BY JUSTIN HYDE FREE PRESS WASHINGTON STAFF
Starting in 2008, automakers will have to install safer power window switches that prevent children from trapping themselves, according to updated rules federal safety regulators released this week on orders from Congress.
But the National Highway Traffic Safety Administration rejected a call from a coalition of safety groups to mandate auto-reverse sensors on all power windows. The agency said there isn’t enough proof of harm to justify the $35- to $50-per-vehicle cost of installing such systems.
The agency says the change will prevent one child’s death and one serious injury per year. Safety groups contend accidents involving power windows are far more prevalent — with 39 deaths since 1990 and up to 500 accident cases a year — and are lobbying Congress to require auto-reverse systems.
“Switches are part of the problem, and as soon as that’s fixed, that part of the problem will be solved,” said Janette Fennell, president of KIDS AND CARS, a safety advocacy group.
But even with new switches, drivers still could close windows with a child’s fingers, hand, or, as in a few cases, his or her head sticking out. “That type of switch isn’t going to help in that type of situation,” she said.
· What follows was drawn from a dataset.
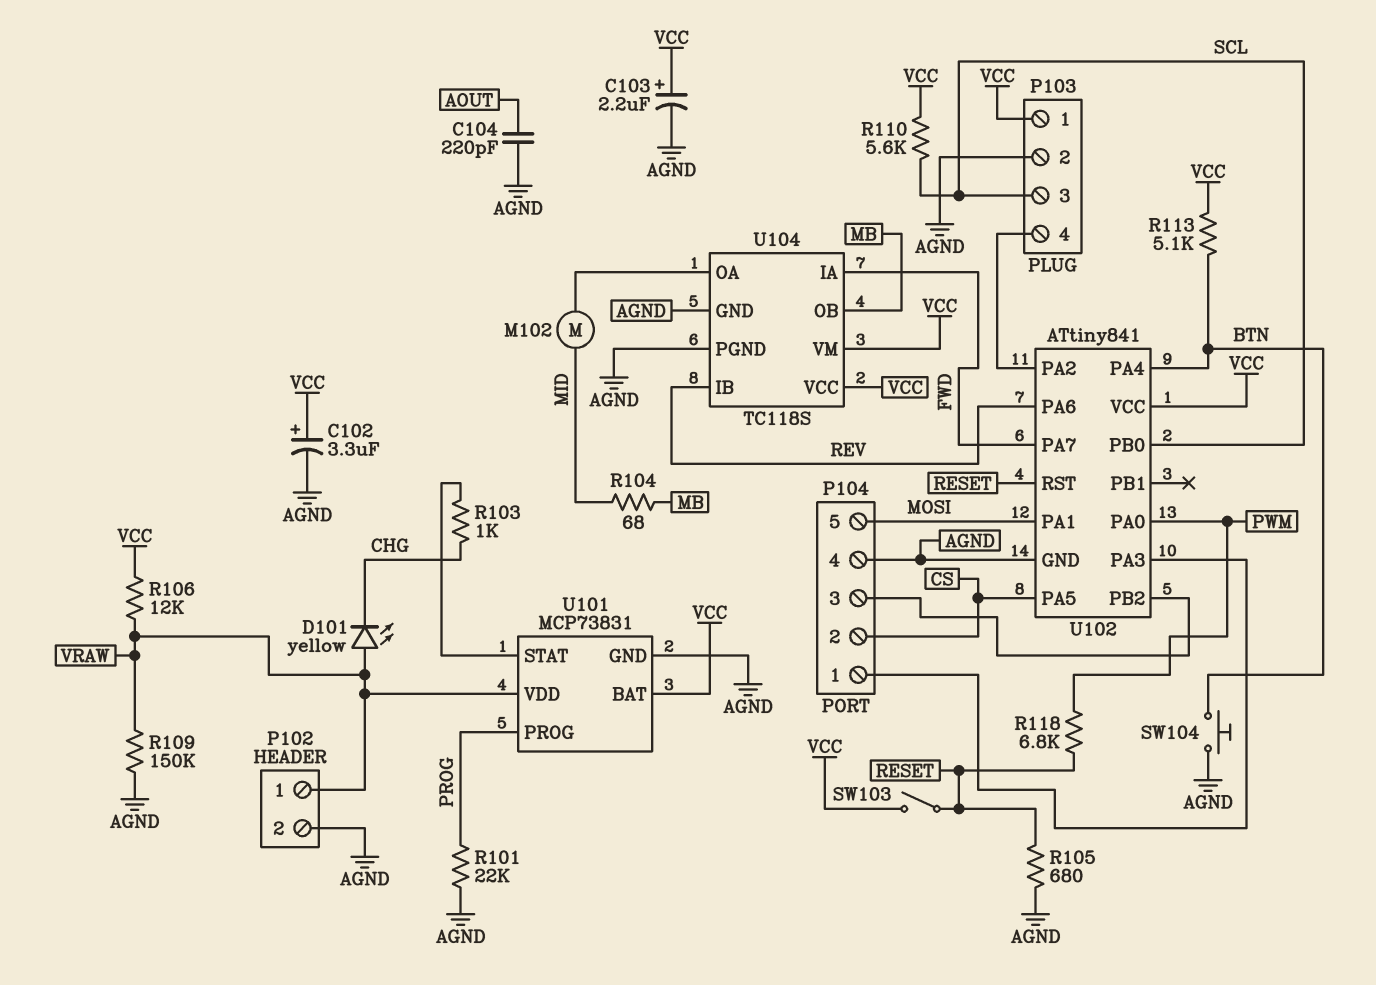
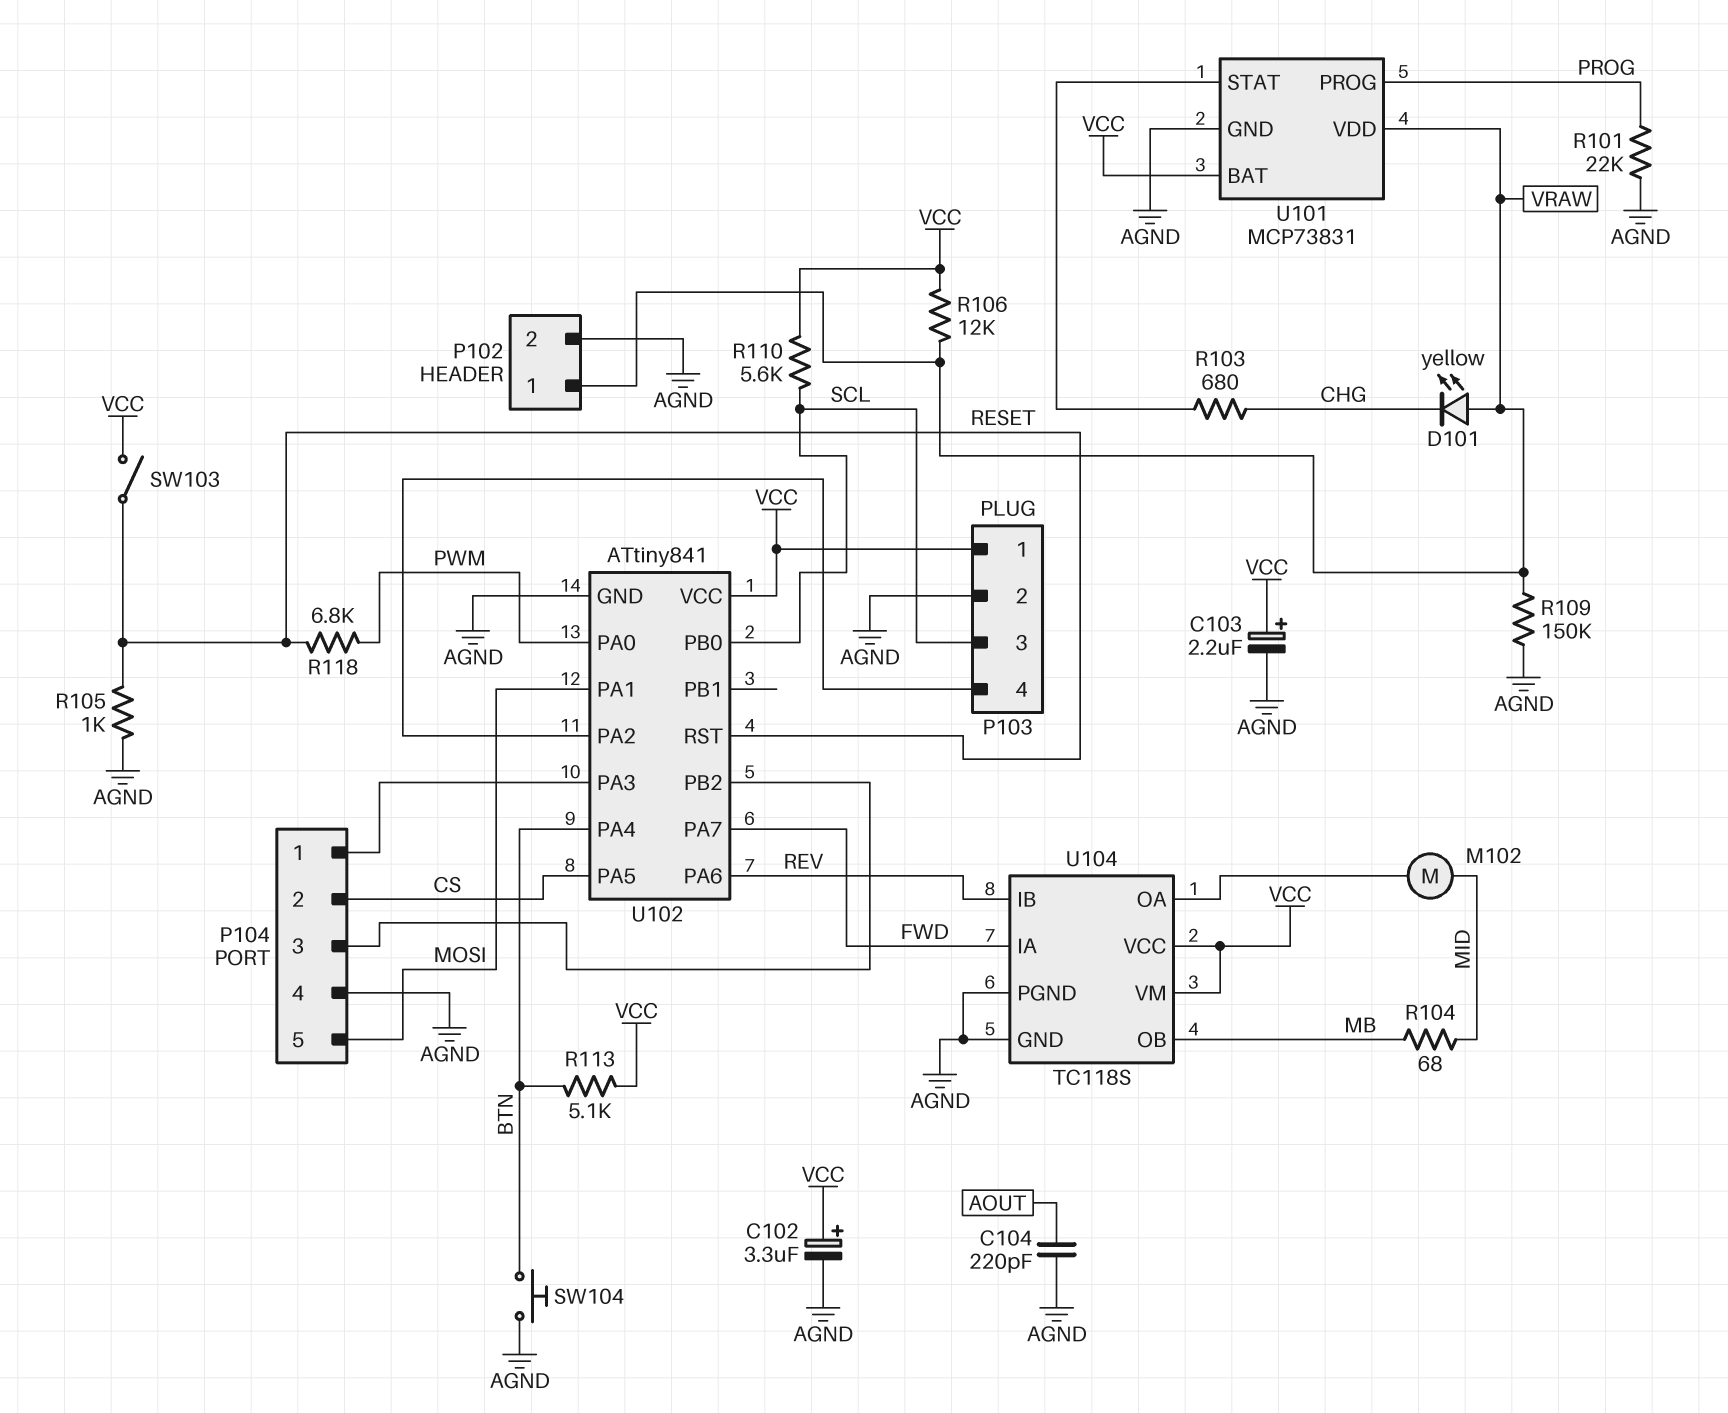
R103: 1k (CHG, U101/STAT) -> 680 (CHG, U101/STAT)
R105: 680 (AGND, RESET) -> 1k (AGND, RESET)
The decision released Wednesday says that after Oct. 1, 2008, automakers will be required to install switches that close windows only when they’re pulled up or out. The previous safety rule released in 2004 allowed automakers to keep older switches known as rocker or toggle switches, if they passed a test designed to stop an accidental activation.
Eron Shosteck, a spokesman for the Alliance of Automobile Manufacturers, said many automakers “virtually phased out” the old designs voluntarily.
After the safety administration released its previous rule, safety advocates asked it to consider making new designs and auto-reverse sensors mandatory. They went to Congress and it ordered the agency to make pull-up switches mandatory in a bill passed last year.
The agency said it had considered the safety group’s call for auto-reversing systems, but there were no data to support their description of the problem. It noted that it found only one case in which a child died after a driver closed a power window accidentally.
“It is not feasible to eliminate all potentially conceivable risks through regulation,” the agency said in its rule. “We do not believe that the high cost of automatic reversal systems are justified in the absence of data demonstrating a safety need.”
Congress could act again on behalf of the safety groups; two pending bills would require automakers to install auto-reverse systems.